On one hand, thank goodness. The amount of damage that state lawmakers can keep doing is now limited. All they’ve got left to do is deal with the $13 billion state budget in a conference committee plus some other matters.
But on the other hand, they proved this year they are hellbent on pushing us back to times when things were not too great for everyone in South Carolina.
With a supermajority in the S.C. House and almost the same in the state Senate, the Republican Party is firmly in control. And when its factions want to work together, they hurt South Carolinians. In this session, for example, they legislated discrimination in schools against LGBTQ+ students. They made the state less safe by allowing people to carry guns without permits. And by adopting an over-the-top abortion ban, they sent a clear message to the state’s women that they are second-class citizens.
“Most days it felt like we were racing to undo things we’d done less than a year ago,” observed state Rep. Spencer Wetmore, D-Charleston. “For example, undoing the open carry law we’d passed last year to race to permitless carry.

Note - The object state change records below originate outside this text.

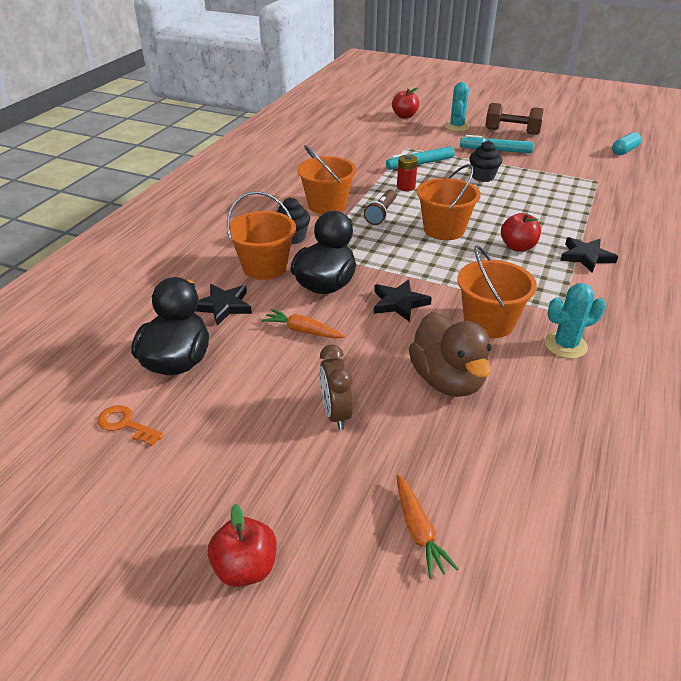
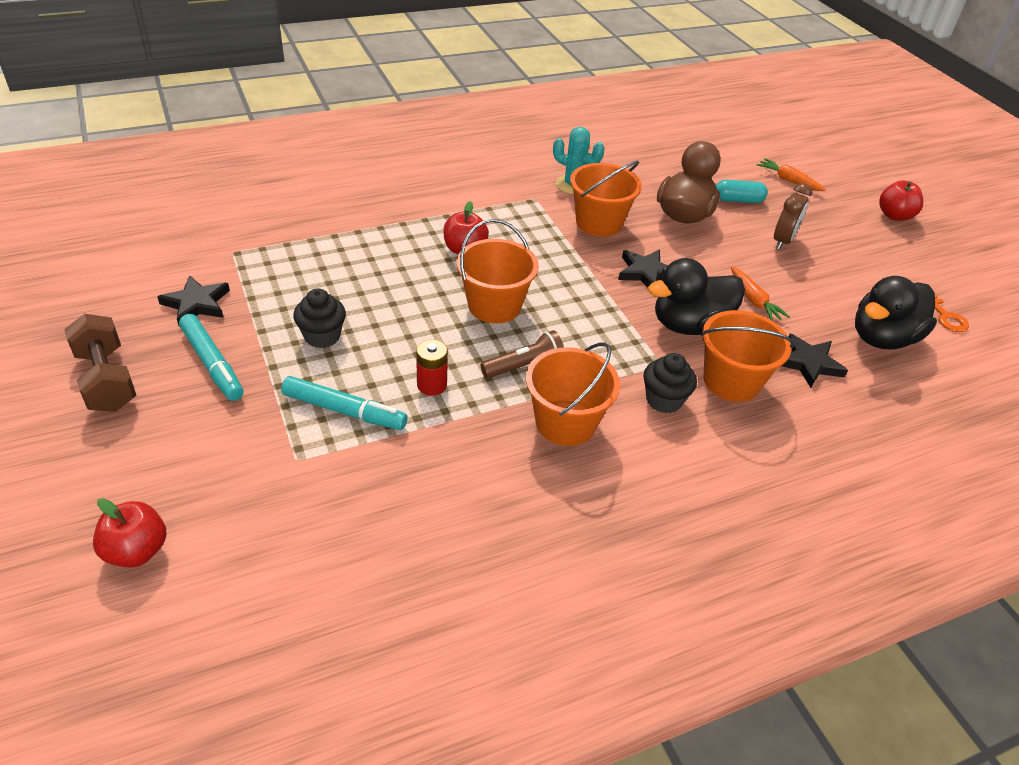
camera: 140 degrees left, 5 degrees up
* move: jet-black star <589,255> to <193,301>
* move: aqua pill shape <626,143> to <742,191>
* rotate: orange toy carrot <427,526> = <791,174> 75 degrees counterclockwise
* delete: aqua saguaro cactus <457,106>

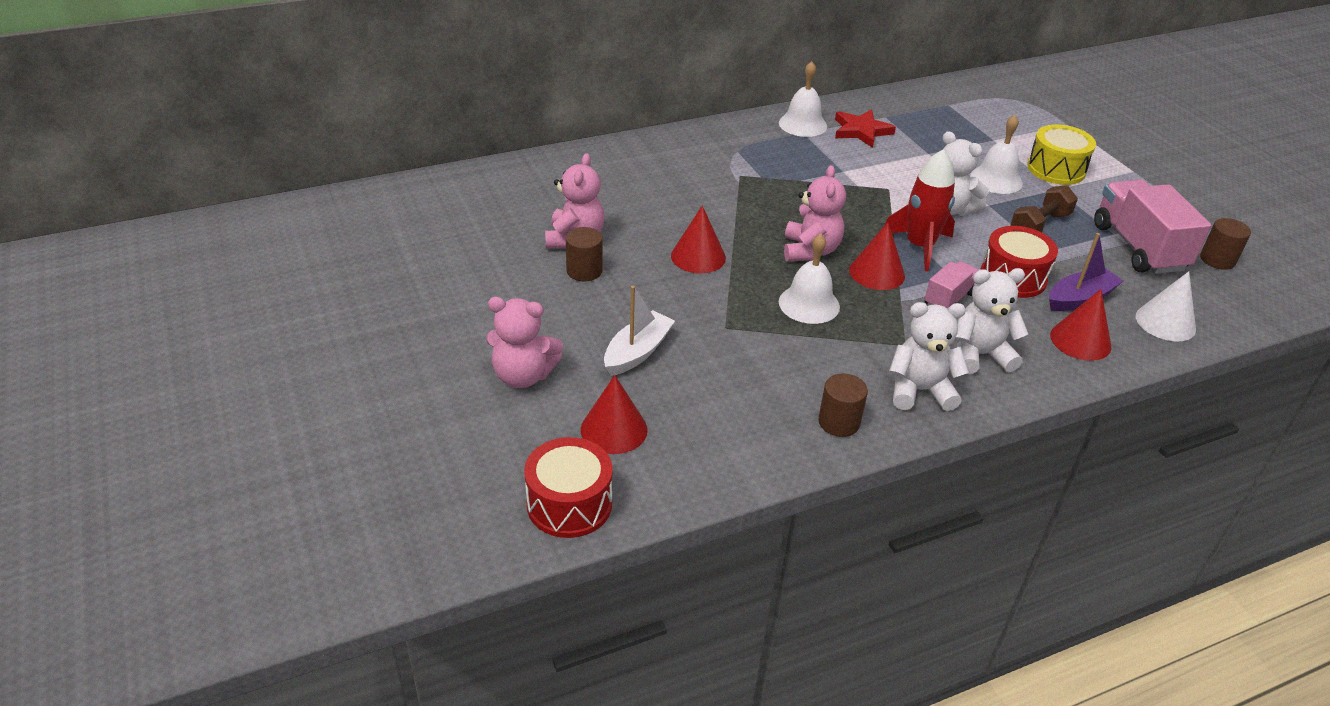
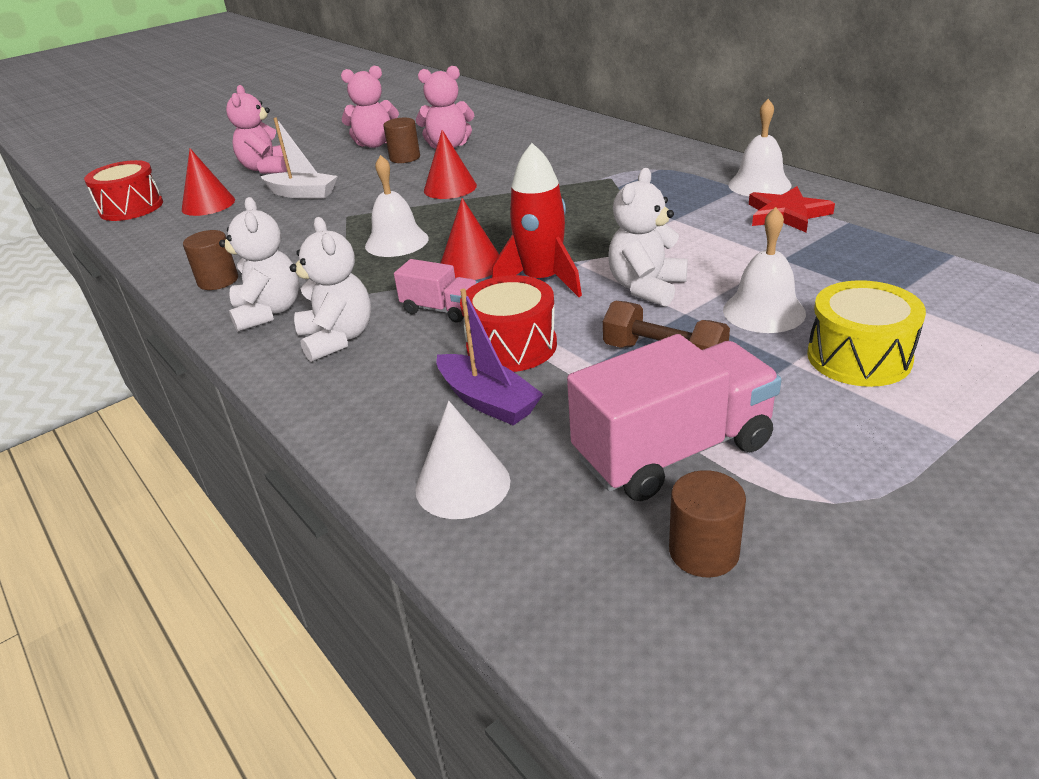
camera: 80 degrees right, 5 degrees down
* move: pink teddy bear <815,213> to <370,107>
* delete: scarlet cone <1080,325>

“Or undoing a limited income-based school voucher to move to an unlimited voucher system – which thankfully didn’t pass the Senate. All so we could prove to the 7% of South Carolinians who vote in Republican primaries how ‘conservative’ we are.”
If there’s one good outcome of the session, it’s something that lawmakers did not do yet – pass a controversial energy production bill pushed by House Speaker Murrell Smith, R-Sumter.

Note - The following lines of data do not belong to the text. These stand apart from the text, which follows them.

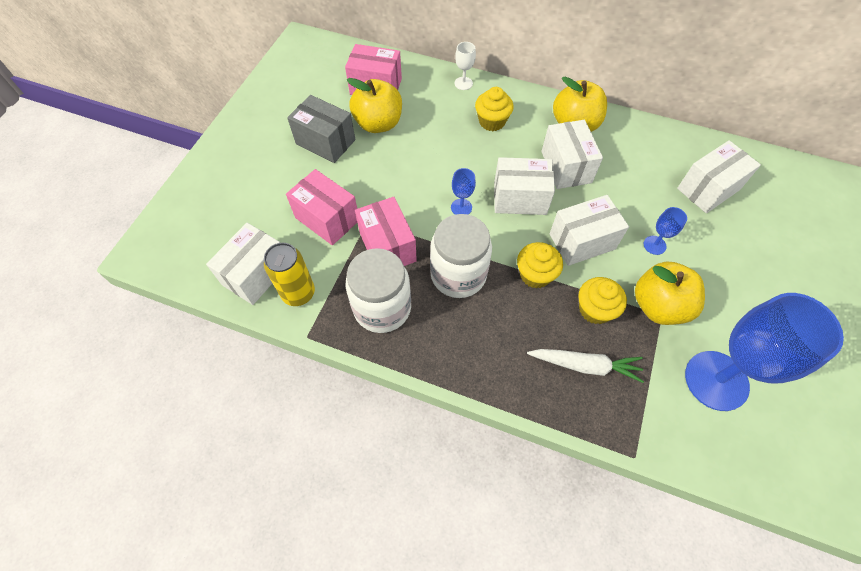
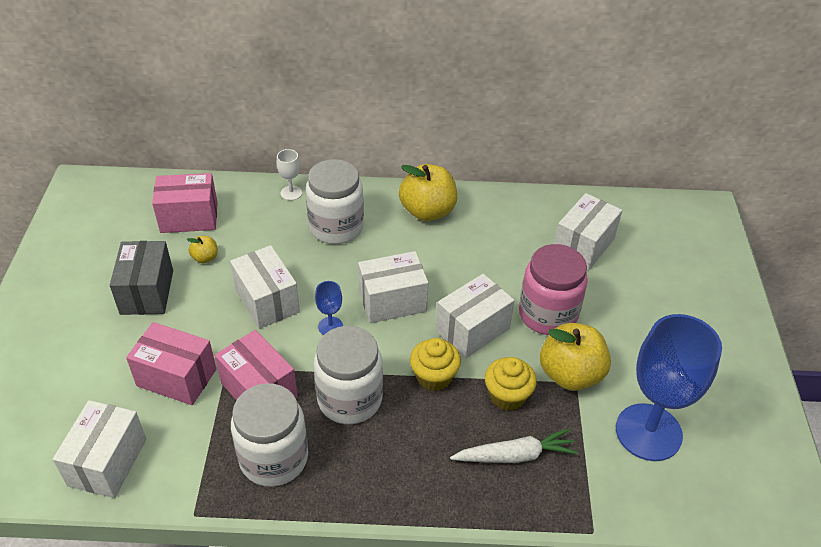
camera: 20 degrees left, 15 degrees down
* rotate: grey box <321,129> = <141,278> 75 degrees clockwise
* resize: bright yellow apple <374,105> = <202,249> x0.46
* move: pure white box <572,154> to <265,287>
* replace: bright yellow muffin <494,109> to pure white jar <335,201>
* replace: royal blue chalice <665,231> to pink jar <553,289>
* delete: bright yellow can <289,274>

The bill, which faced withering criticism for its breadth and the speed that House members pushed it through without thorough consideration, would have had hugely negative impacts on South Carolina’s energy policy. Yes, it would have allowed much-needed energy production in the Palmetto State, but at the cost of a new large-scale natural gas plant and gas pipeline to Colleton County that would destroy too much land and open it to pollution. It would have created oversight issues at the state Public Service Commission. It would have allowed energy insiders to get their way without much public scrutiny. And it would have put barriers on some renewable energy projects.
But while that kind of dysfunctional karma had a good policy impact in this instance, the dark side won too much. Not only did state lawmakers fail again to pass a hate crimes law, but they again failed to show a little empathy for people suffering from pain by passing a long-proposed measure to allow medical marijuana.
Lawmakers also failed to pass a bill to allow liquor stores to open on Sunday. And as the clock wound down Thursday, one frustrated Republican lawmaker angry at being mocked by colleagues even blocked a bill to consolidate six health agencies into one.
That’s the kind of year it was. Legislators seemed to keep their eyes more on themselves than the people of the state and their general welfare.
Remember at the polls in November. But also remember to pick non-yahoo candidates.